Ingredients:
- 1 cup dried black beans (200 g)
- 4 cups water (1 L)
- 1 tablespoon olive oil (15 ml)
- 1 medium onion, diced
- 1 bell pepper, diced (preferably green)
- 2 cloves garlic, minced
- 1 teaspoon ground cumin (5 g)
- 1 teaspoon dried oregano (5 g)
- ½ teaspoon smoked paprika (2 g)
- 1 bay leaf
- Salt and black pepper, to taste
- 1 tablespoon red wine vinegar (15 ml) or lime juice for finishing
Instructions:
- Soak black beans in water for 30 minutes to 8 hours (overnight is best).

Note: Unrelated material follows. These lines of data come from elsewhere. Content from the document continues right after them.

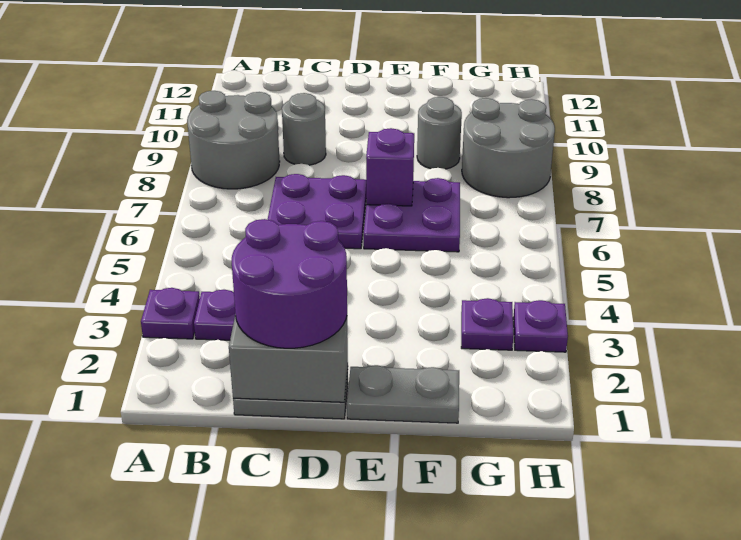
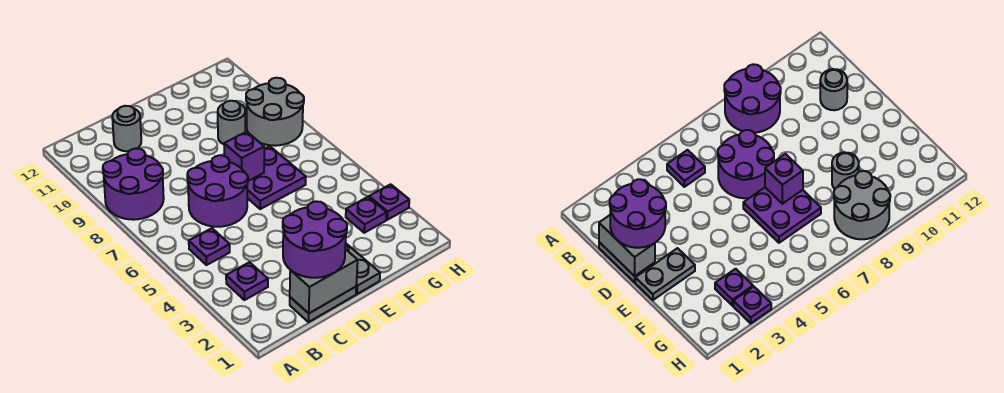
purple plate A3 level 1 -> purple plate B5 level 1
grey round brick A8:B9 level 1 -> purple round brick A8:B9 level 1
purple plate C6:D7 level 1 -> purple round brick C6:D7 level 1
grey round brick C9 level 1 -> grey round brick C11 level 1
grey plate E1:F1 level 1 -> grey plate E1:E2 level 1

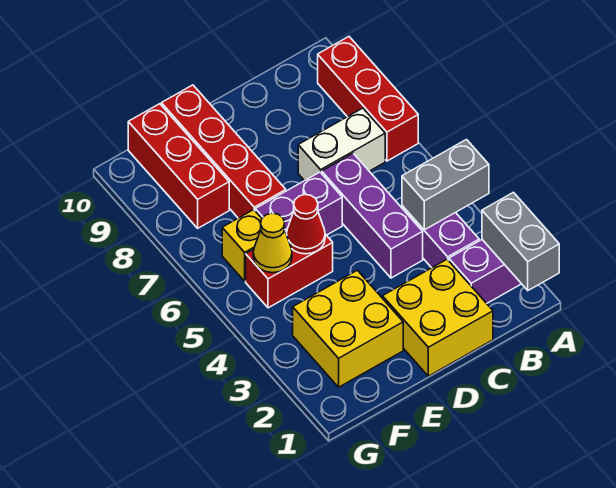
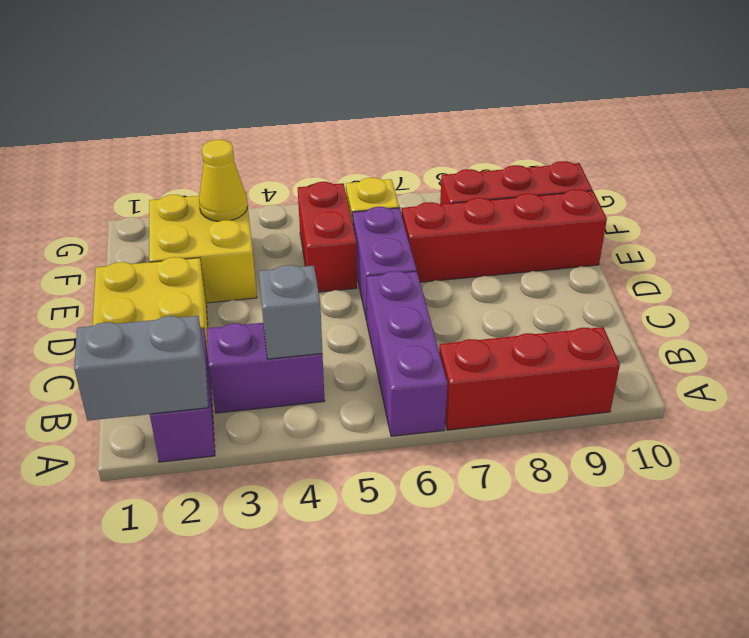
grey brick A4:B4 level 2 -> grey brick B4 level 2
white brick B7:C7 level 1 -> none
purple brick C4:C6 level 1 -> purple brick A6:C6 level 1
red cone E5 level 2 -> none
yellow cone F5 level 2 -> yellow cone F3 level 2

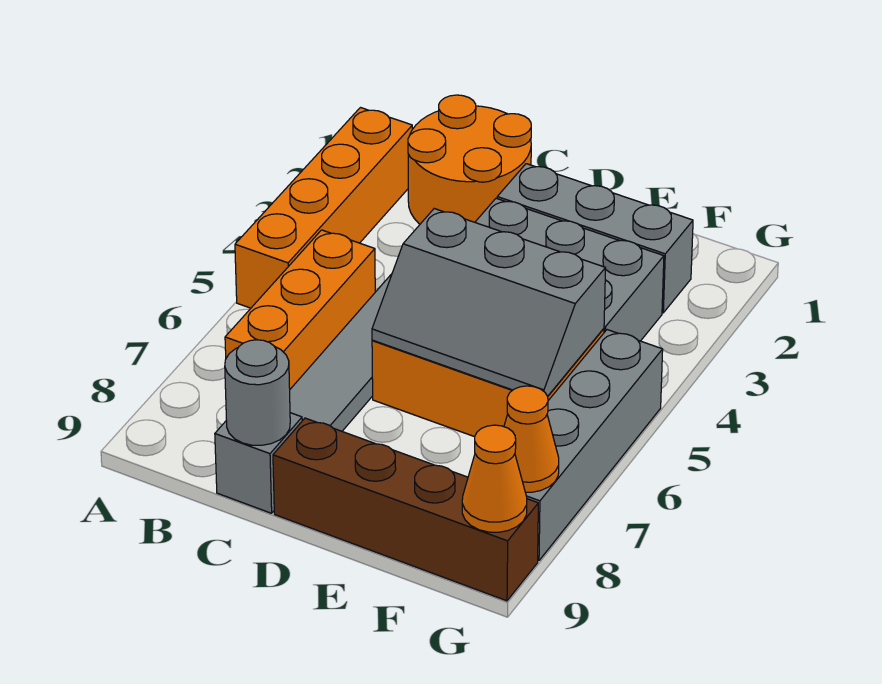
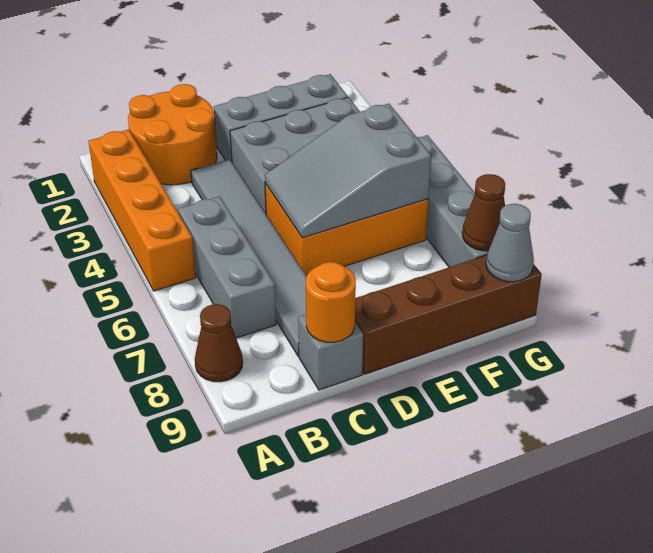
none -> brown cone A8 level 1
orange brick B5:B7 level 1 -> grey brick B5:B7 level 1
grey round brick C9 level 2 -> orange round brick C9 level 2
grey slope D5:F6 level 2 top 5 -> grey slope D5:F6 level 2 top F
orange cone G8 level 2 -> brown cone G8 level 2
orange cone G9 level 2 -> grey cone G9 level 2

Rinse and drain the beans thoroughly.
- Heat olive oil in your pot over medium heat. Add diced onion and bell pepper; sauté until translucent (about 5 minutes). Stir in minced garlic, cumin, oregano, and smoked paprika; cook for about 1 minute until fragrant.

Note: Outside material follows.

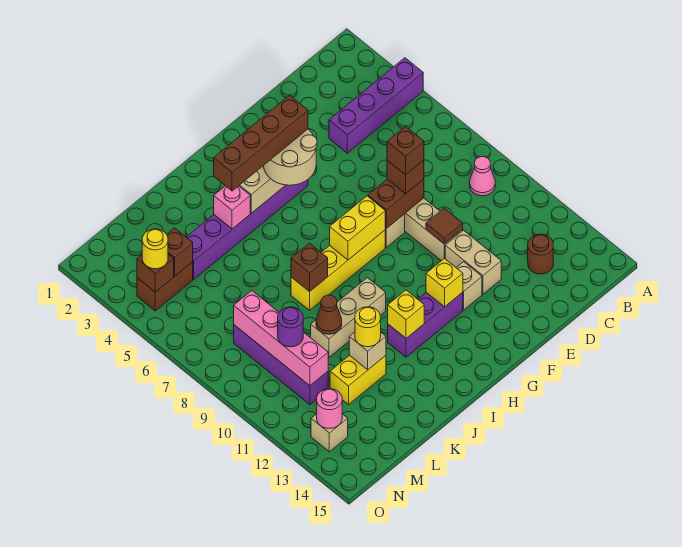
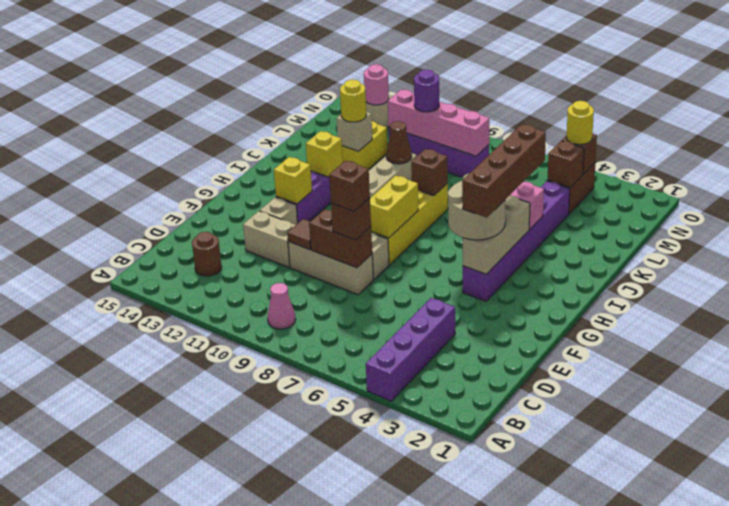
brown brick E8:F8 level 2 -> brown brick E8:E9 level 2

- Add the soaked black beans and 4 cups of water (or broth). Toss in the bay leaf and bring to a boil. Reduce heat to low and simmer for 45 minutes to 1 hour, until beans are tender.
- Remove from heat, discard bay leaf, and stir in salt, black pepper, and red wine vinegar or lime juice. Adjust seasoning to taste.
- Serve warm, garnishing with fresh herbs if desired.